Information on mechanical properties is important in many applications. AM-FM Viscoelastic Mapping Mode lets you quickly and gently image viscoelastic properties including storage modulus and loss tangent with nanoscale spatial resolution. Its very wide operating range, from less than 1 MPa to hundreds of GPa, makes it a highly versatile technique. AM-FM Mode is available on all MFP-3D™ and Cypher™ family AFMs and is one of many options in Asylum’s NanomechPro™ Toolkit for nanomechanical measurements.
Capabilities and Benefits
Asylum’s exclusive AM-FM Viscoelastic Mapping Mode1 is a flexible, convenient tool for nanomechanical characterization. With a range of applicability that spans a remarkable six orders of magnitude in storage modulus (from less than 1 MPa to hundreds of GPa), it is a general-purpose technique for anything from biomaterials and polymers to metals and ceramics. AM-FM Mode provides elastic information including storage modulus, Young’s modulus, and contact stiffness and viscoelastic information including viscoelastic loss tangent and loss modulus. AM-FM Mode gets results by operating at two cantilever resonances simultaneously. As the name indicates, the first resonance is used for tapping mode imaging, also known as amplitude modulation (AM), while a higher resonance mode is operated in frequency modulation (FM). At resonance, the cantilever frequency and phase respond sensitively to changes in sample properties. Small frequency and phase shifts can be measured with very high precision and accuracy, reducing uncertainty and increasing sensitivity. You can use raw output signals to quickly visualize relative contrast and identify sample components; or you can use the observed amplitude, phase, and frequency data to make quantitative estimates of mechanical properties based on built-in or your own models.

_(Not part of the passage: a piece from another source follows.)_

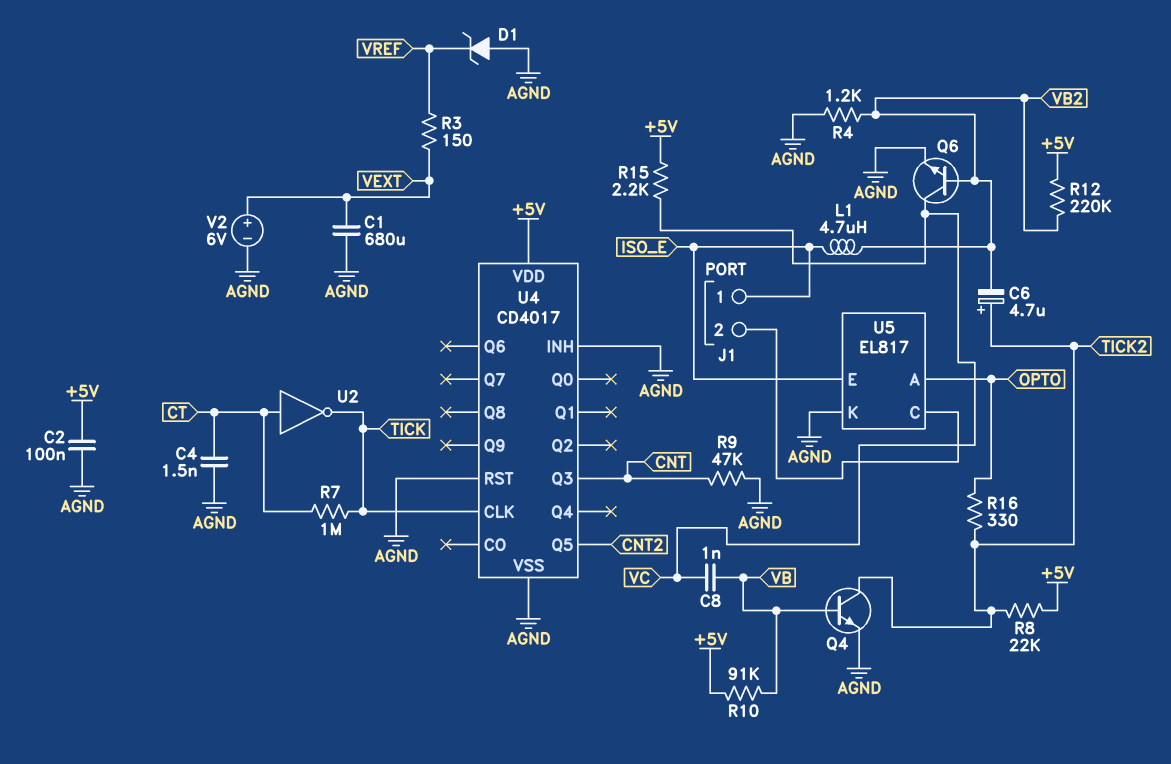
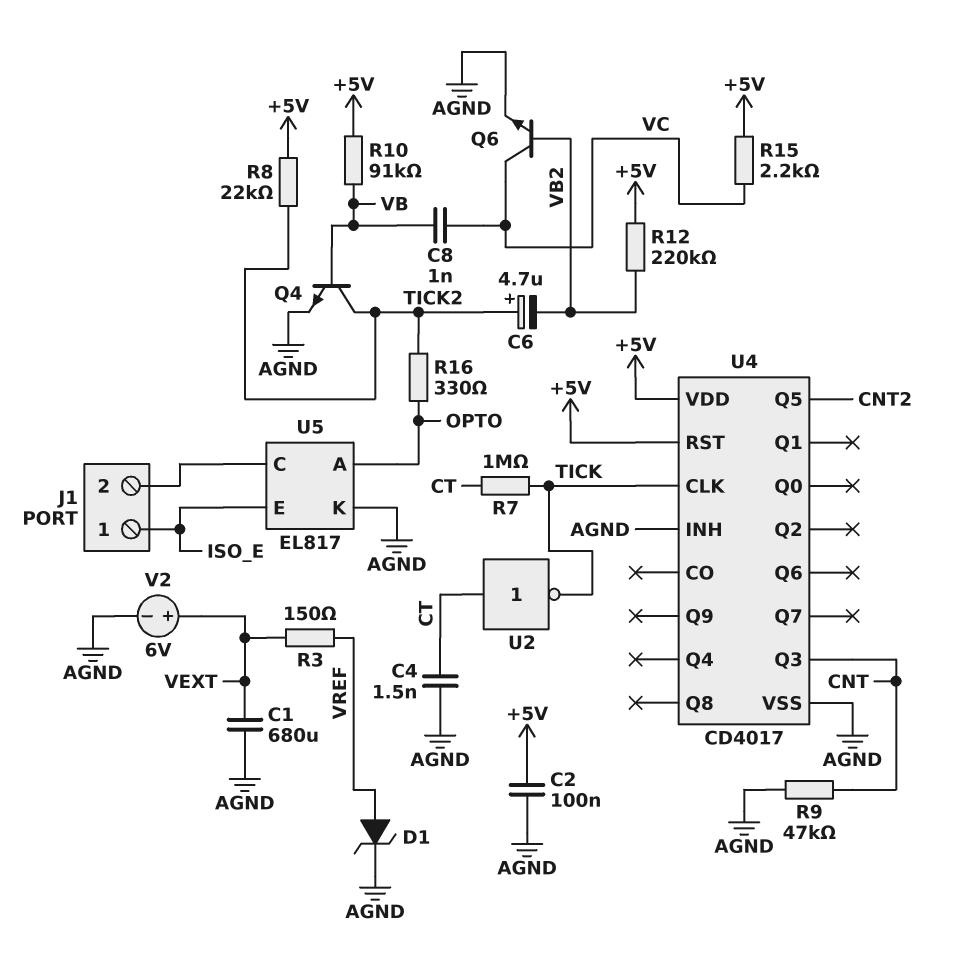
D1: zener (A AGND, K VREF) -> zener (A VREF, K AGND)
L1: 4.7uH (ISO_E, VB2) -> none
R4: 1.2k (AGND, VB2) -> none
U4 pin RST: AGND -> +5V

Because AM-FM Mode works like tapping mode in the repulsive regime, it is familiar and straightforward to use. It also has the other advantages of tapping mode including fast scanning, high spatial resolution, and gentle forces. On high speed, low-noise systems such as Asylum’s Cypher S and ES AFMs, modulus mapping in AM-FM Mode can routinely operate at line scan rates as fast as 20 Hz (equivalent tip velocity 300 μm/s) and forces as low as 50 pN.2 Low forces mean less sample deformation, typically only a few nanometers, which both minimizes damage and maximizes spatial resolution. Because the FM amplitude is just a tiny fraction of the AM amplitude and is at a different frequency, topographic imaging operates the same as in standard tapping mode. This makes AM-FM Mode very stable and reliable to operate.